* [How to complete this task]
Start to finish, print the data below exactly, without the images.

* [Data]
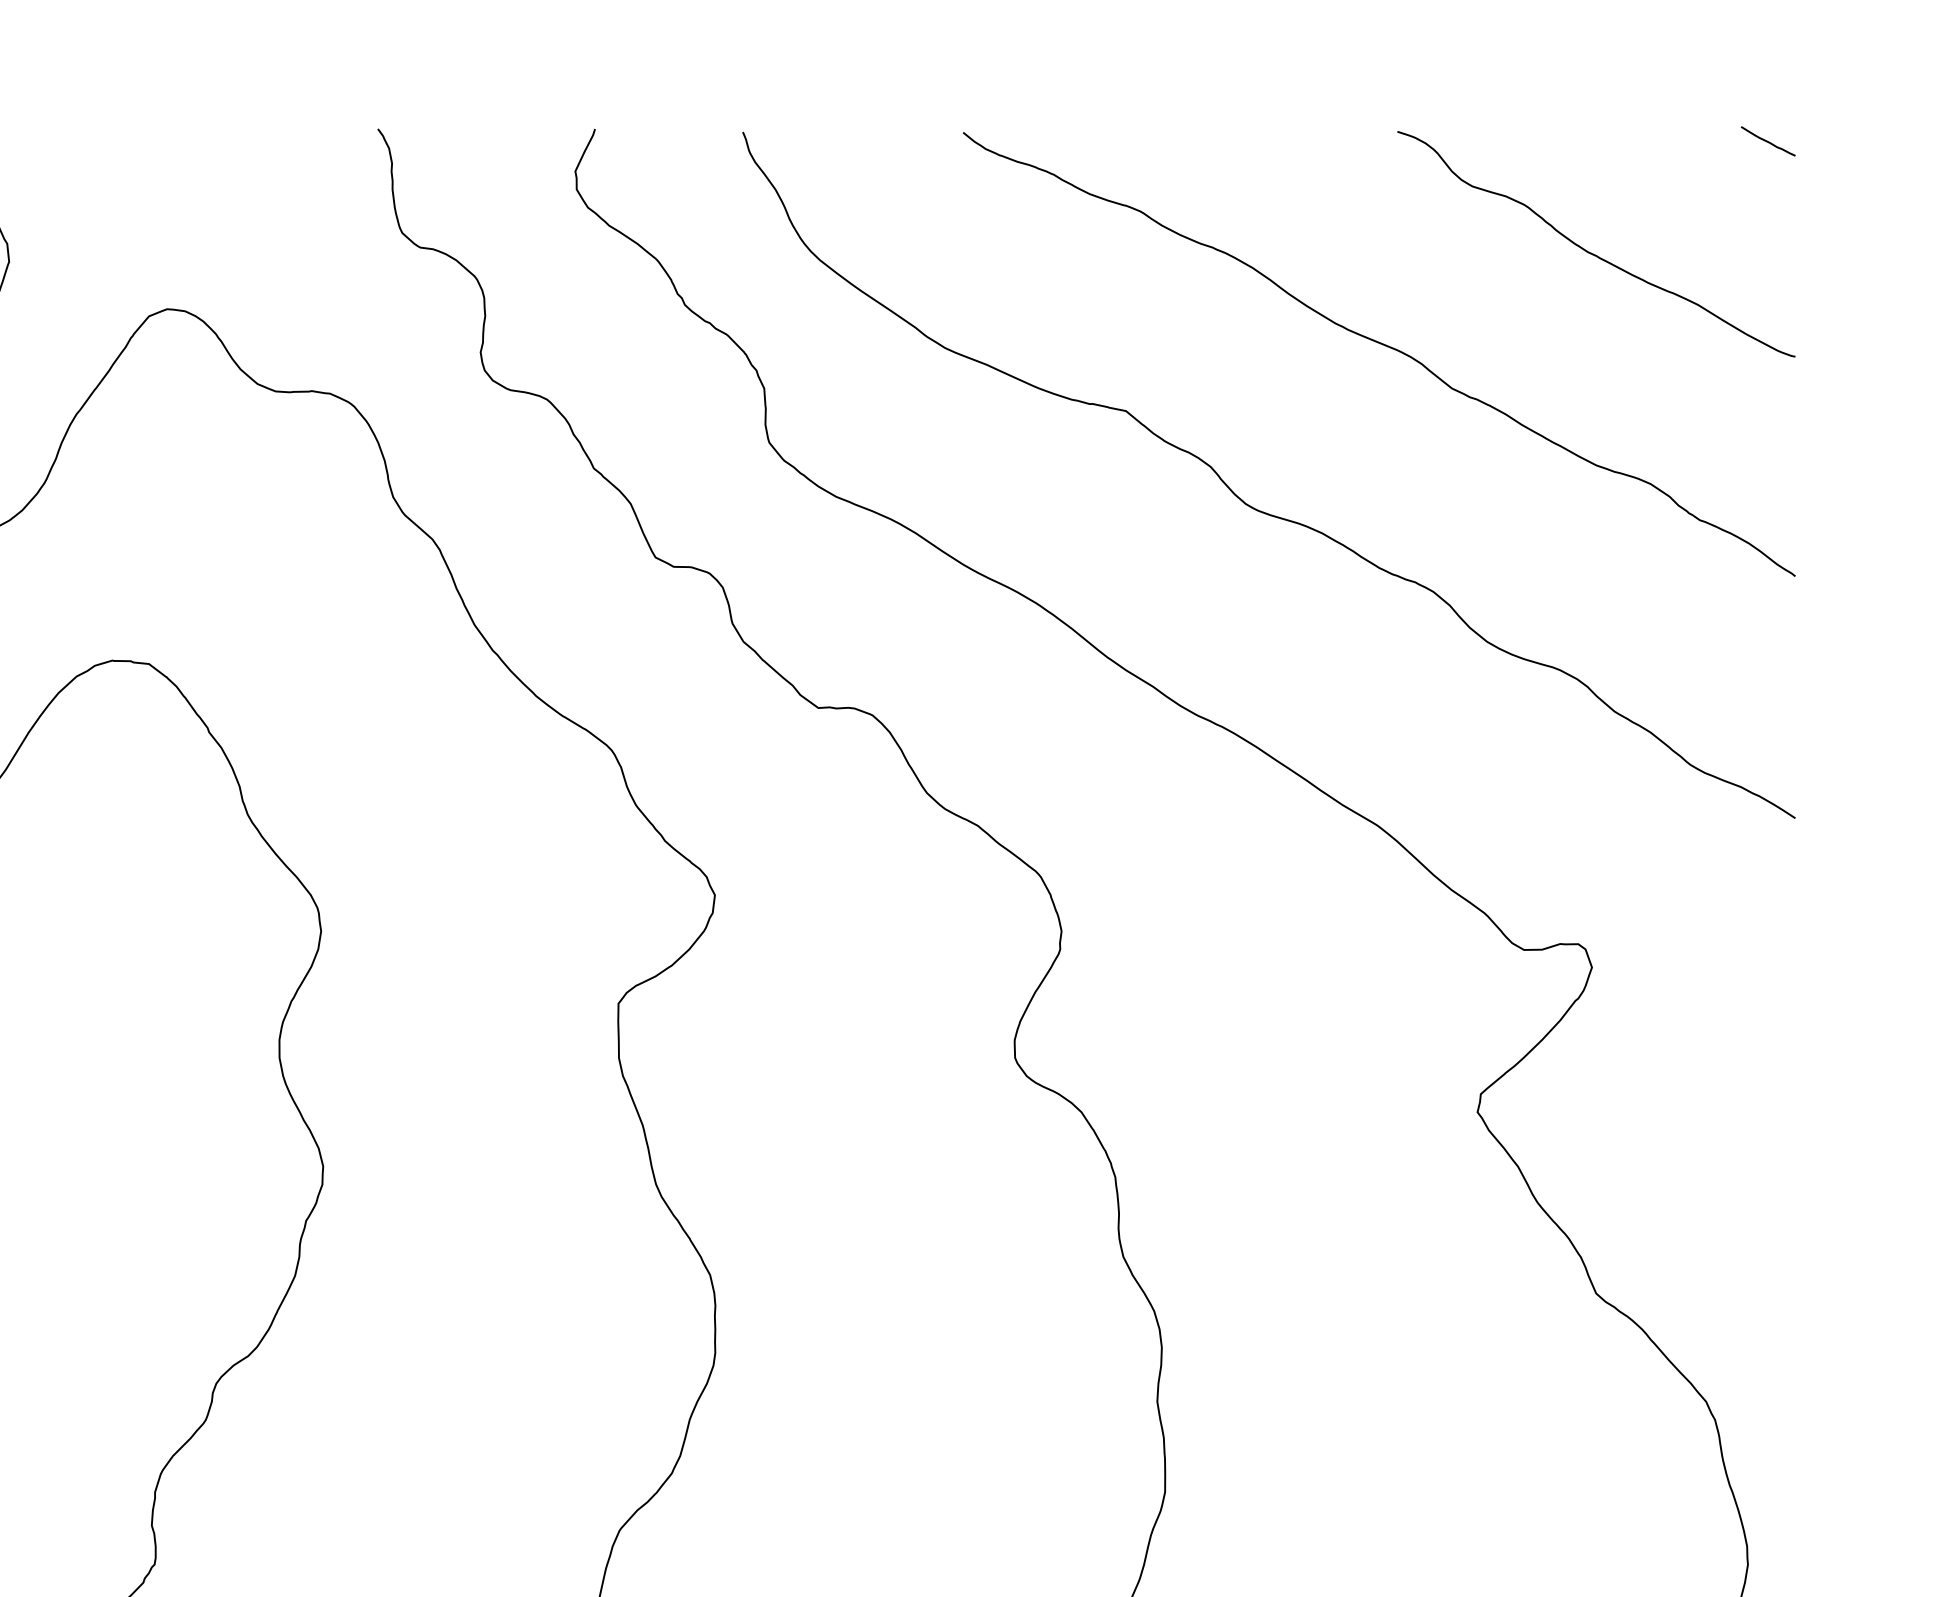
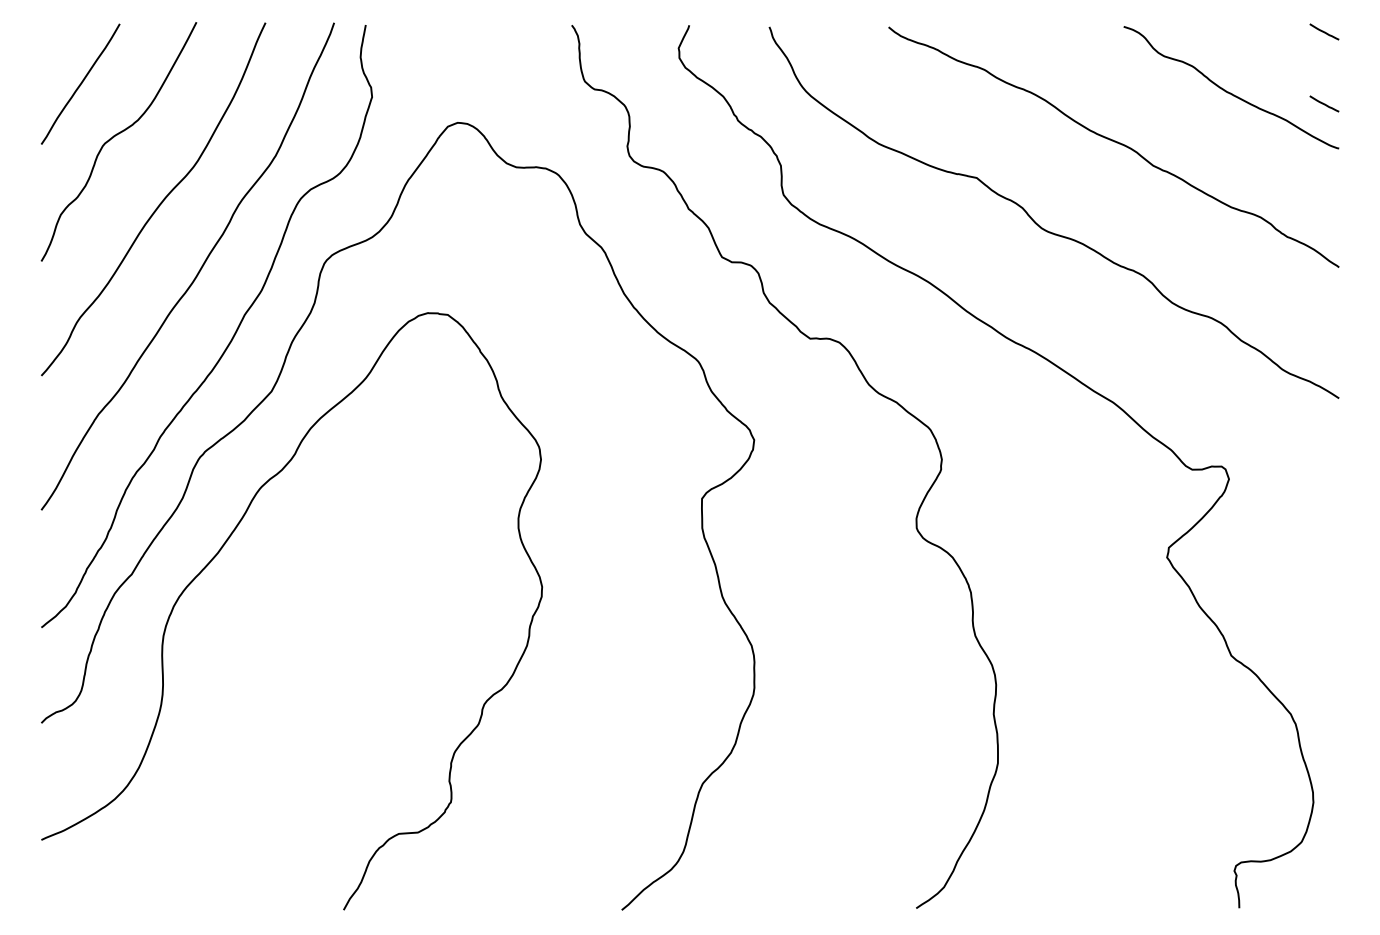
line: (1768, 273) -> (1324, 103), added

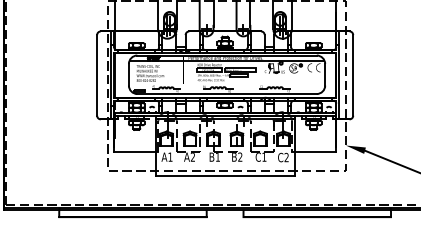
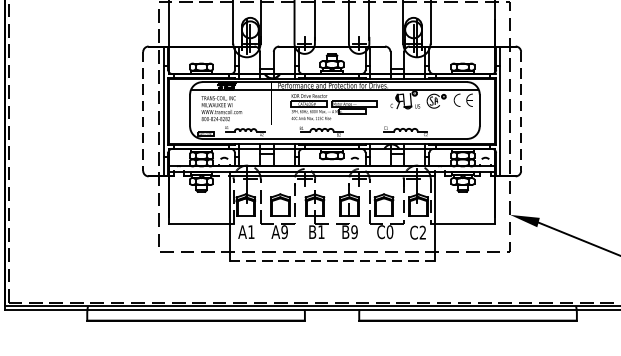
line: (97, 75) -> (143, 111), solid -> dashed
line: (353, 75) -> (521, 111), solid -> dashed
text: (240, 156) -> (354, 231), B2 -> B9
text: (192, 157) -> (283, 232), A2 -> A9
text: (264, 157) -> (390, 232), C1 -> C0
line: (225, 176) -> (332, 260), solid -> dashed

* [Your solution]
line: (1768, 273) -> (1324, 103), added

line: (97, 75) -> (143, 111), solid -> dashed
line: (353, 75) -> (521, 111), solid -> dashed
text: (240, 156) -> (354, 231), B2 -> B9
text: (192, 157) -> (283, 232), A2 -> A9
text: (264, 157) -> (390, 232), C1 -> C0
line: (225, 176) -> (332, 260), solid -> dashed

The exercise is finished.